Dr. Perry Pickhardt, the University of Wisconsin researcher who led the 2003 study, believes changing the threshold for removing polyps is also necessary if virtual colonoscopy is to enter the mainstream. With conventional colonoscopy, even small polyps tend to be removed. But Pickhardt believes — and there’s research to support his view — that small polyps pose a very slight cancer risk and that the risks of removing them (perforation and bleeding) outweigh any risk of leaving them alone. With virtual colonoscopy and a shift toward removing only large polyps, over 90% of asymptomatic adults could be “cleared” without any further examination, he says. People with intermediate-sized polyps (6–9 millimeters) would get another virtual colonoscopy in two to three years.
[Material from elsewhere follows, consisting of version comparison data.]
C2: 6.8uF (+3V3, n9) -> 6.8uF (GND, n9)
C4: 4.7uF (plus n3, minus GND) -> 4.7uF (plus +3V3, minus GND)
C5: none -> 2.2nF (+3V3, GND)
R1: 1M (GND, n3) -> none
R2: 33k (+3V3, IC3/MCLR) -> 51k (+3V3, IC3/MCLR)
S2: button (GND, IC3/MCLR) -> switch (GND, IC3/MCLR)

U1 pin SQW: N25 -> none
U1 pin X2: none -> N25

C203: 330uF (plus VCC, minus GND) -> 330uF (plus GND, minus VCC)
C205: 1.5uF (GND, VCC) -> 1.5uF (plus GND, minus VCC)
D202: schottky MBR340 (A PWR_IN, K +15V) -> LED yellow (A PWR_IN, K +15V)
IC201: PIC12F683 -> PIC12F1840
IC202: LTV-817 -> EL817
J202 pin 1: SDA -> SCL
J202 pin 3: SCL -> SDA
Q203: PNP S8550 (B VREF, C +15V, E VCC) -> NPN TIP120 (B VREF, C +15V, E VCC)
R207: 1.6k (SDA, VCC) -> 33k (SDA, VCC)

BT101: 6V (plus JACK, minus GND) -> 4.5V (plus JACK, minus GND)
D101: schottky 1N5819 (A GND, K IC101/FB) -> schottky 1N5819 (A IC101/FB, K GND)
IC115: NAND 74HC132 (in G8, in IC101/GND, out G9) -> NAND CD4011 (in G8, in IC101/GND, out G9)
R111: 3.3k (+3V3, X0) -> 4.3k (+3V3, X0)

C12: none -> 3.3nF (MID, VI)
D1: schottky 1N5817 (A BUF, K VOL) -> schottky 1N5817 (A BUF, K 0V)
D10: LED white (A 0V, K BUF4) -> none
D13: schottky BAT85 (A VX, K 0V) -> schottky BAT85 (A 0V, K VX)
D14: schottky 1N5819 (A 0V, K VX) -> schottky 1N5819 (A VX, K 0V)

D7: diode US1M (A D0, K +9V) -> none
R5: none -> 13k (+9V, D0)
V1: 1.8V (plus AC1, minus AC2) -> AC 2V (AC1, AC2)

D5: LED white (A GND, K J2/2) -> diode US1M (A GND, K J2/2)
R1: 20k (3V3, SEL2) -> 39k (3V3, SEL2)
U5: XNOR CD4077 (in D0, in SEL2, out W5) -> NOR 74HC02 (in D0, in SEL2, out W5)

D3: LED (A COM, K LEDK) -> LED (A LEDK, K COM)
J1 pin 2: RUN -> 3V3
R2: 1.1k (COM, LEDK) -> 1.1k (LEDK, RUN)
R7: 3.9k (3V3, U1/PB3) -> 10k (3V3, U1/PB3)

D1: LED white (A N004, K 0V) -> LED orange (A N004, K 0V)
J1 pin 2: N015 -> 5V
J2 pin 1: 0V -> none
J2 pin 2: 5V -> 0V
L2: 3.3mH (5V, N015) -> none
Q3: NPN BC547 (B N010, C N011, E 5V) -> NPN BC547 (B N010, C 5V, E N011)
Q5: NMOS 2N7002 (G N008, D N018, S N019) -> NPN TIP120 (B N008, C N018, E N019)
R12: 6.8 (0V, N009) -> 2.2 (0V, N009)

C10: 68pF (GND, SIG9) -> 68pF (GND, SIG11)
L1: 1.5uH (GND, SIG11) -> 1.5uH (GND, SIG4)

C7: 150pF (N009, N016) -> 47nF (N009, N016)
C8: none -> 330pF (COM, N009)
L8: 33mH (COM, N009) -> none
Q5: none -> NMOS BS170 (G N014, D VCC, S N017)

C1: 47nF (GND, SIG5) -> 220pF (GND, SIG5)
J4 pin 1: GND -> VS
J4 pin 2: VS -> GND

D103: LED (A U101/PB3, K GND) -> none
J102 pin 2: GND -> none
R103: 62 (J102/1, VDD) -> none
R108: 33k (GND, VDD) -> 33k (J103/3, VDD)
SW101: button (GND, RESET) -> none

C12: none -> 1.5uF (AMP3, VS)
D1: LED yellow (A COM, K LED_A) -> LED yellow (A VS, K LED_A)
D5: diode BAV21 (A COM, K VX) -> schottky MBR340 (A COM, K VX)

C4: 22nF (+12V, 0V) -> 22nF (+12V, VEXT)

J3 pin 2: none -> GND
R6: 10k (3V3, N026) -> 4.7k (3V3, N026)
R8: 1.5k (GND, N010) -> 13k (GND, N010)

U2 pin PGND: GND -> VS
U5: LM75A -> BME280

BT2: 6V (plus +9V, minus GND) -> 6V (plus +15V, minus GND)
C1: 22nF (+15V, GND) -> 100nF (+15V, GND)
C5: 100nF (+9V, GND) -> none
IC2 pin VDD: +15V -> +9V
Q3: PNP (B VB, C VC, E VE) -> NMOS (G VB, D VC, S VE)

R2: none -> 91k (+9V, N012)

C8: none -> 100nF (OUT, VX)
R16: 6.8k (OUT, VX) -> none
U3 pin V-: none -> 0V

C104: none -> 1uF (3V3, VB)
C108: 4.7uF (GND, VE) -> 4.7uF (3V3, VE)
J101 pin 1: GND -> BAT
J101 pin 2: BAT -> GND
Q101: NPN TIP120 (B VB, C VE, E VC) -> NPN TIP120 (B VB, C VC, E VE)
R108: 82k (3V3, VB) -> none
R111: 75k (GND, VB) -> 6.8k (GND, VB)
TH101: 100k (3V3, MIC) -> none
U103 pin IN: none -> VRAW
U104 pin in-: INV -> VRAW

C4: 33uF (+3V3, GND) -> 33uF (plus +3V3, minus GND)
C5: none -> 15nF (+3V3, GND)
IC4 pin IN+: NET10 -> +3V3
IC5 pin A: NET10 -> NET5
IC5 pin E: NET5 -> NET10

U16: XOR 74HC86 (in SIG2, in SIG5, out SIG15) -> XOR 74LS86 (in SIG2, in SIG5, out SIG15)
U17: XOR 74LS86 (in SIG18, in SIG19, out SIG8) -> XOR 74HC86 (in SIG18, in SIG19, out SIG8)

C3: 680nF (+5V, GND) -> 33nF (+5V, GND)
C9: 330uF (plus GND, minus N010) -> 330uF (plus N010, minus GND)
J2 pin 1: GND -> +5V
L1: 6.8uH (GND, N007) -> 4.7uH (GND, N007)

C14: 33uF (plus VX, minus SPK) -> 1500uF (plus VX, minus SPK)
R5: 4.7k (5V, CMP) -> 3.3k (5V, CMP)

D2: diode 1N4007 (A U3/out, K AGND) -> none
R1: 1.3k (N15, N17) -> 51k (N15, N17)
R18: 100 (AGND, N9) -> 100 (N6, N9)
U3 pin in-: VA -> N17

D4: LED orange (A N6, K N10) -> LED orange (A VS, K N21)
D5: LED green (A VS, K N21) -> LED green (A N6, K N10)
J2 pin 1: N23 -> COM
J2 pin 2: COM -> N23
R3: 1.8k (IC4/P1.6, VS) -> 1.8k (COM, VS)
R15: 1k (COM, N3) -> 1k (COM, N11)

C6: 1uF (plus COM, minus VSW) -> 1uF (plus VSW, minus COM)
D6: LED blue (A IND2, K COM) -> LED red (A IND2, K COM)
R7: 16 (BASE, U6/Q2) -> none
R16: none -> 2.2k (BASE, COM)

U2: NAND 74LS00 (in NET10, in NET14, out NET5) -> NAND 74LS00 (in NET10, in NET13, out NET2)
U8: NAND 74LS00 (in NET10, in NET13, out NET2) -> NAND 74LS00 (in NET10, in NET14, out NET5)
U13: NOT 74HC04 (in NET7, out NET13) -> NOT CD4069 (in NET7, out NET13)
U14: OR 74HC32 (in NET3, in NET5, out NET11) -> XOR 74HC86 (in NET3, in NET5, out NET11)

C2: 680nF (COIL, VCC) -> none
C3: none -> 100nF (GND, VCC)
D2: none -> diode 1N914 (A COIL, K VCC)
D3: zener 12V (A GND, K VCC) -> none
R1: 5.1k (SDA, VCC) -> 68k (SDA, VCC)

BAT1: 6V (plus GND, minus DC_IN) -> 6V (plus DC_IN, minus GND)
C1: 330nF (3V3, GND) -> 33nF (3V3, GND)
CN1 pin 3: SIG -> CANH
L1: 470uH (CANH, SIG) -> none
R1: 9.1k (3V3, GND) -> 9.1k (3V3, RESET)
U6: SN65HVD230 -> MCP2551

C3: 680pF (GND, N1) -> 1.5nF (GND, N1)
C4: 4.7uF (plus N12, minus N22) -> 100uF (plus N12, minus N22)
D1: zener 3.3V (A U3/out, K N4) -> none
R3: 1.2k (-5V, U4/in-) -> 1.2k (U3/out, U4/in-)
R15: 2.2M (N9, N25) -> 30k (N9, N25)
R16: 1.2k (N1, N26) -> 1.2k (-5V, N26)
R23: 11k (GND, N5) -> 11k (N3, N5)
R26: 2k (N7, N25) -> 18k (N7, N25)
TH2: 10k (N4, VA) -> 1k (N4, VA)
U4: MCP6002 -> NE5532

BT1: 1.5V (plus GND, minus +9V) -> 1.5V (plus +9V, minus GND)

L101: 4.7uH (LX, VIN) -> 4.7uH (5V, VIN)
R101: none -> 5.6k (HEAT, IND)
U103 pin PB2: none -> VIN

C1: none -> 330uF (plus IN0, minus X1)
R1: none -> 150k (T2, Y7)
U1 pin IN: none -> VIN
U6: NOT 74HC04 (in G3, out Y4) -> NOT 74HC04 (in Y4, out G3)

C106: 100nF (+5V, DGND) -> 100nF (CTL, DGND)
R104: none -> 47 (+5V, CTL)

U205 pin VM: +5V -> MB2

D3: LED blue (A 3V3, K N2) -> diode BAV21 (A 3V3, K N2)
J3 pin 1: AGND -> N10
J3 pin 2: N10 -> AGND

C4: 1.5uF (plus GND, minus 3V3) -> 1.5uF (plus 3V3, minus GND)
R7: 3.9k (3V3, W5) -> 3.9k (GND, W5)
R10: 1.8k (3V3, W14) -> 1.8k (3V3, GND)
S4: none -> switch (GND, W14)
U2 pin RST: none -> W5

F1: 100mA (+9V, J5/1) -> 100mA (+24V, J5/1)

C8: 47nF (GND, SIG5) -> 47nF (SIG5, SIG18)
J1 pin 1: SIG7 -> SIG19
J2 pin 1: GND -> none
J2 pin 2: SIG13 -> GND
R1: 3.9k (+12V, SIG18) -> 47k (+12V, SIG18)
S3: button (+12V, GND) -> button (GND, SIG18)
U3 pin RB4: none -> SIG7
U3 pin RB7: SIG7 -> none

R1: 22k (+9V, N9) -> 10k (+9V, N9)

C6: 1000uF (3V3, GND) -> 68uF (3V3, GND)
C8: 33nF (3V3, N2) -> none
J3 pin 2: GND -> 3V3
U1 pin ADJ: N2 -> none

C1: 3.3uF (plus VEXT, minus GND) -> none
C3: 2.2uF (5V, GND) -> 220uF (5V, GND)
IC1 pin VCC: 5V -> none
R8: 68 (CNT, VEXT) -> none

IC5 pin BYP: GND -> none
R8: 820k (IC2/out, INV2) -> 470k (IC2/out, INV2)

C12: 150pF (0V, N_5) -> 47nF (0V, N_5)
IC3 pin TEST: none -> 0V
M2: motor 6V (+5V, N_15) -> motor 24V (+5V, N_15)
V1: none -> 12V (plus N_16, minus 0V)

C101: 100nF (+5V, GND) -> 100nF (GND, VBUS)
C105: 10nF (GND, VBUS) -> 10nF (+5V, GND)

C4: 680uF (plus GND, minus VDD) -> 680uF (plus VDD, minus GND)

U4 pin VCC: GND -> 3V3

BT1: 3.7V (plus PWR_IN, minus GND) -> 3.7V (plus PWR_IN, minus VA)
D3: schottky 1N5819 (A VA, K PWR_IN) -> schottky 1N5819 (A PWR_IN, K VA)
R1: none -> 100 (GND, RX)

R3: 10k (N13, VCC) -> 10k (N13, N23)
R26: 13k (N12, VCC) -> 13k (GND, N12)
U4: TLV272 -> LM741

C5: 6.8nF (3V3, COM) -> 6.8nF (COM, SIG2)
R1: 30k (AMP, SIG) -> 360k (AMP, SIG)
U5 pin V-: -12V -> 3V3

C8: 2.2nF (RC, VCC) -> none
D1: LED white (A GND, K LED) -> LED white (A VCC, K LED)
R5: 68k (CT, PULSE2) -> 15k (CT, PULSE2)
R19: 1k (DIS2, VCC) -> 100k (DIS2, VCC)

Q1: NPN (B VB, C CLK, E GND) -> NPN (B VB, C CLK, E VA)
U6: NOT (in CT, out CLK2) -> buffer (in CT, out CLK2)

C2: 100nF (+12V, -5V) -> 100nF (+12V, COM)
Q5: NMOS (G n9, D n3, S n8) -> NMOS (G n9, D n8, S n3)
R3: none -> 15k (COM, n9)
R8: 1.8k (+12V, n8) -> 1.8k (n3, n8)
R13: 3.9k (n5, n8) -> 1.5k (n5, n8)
Surprisingly, about 40% of the people in Pickhardt’s study said that if they were to have another colonoscopy, they’d choose a conventional one. The medication people get for conventional colonoscopy apparently offsets the discomfort. Pickhardt says virtual colonoscopy patients could be offered a mild, oral sedative.

Conventional colonoscopy has the most data to support it. So, your doctor will likely recommend it over a virtual colonoscopy. It’s best to talk with your doctor about your individual risk factors, and when you should be screened. Although colorectal cancer can occur at any age, most people who develop it are over the age of 50.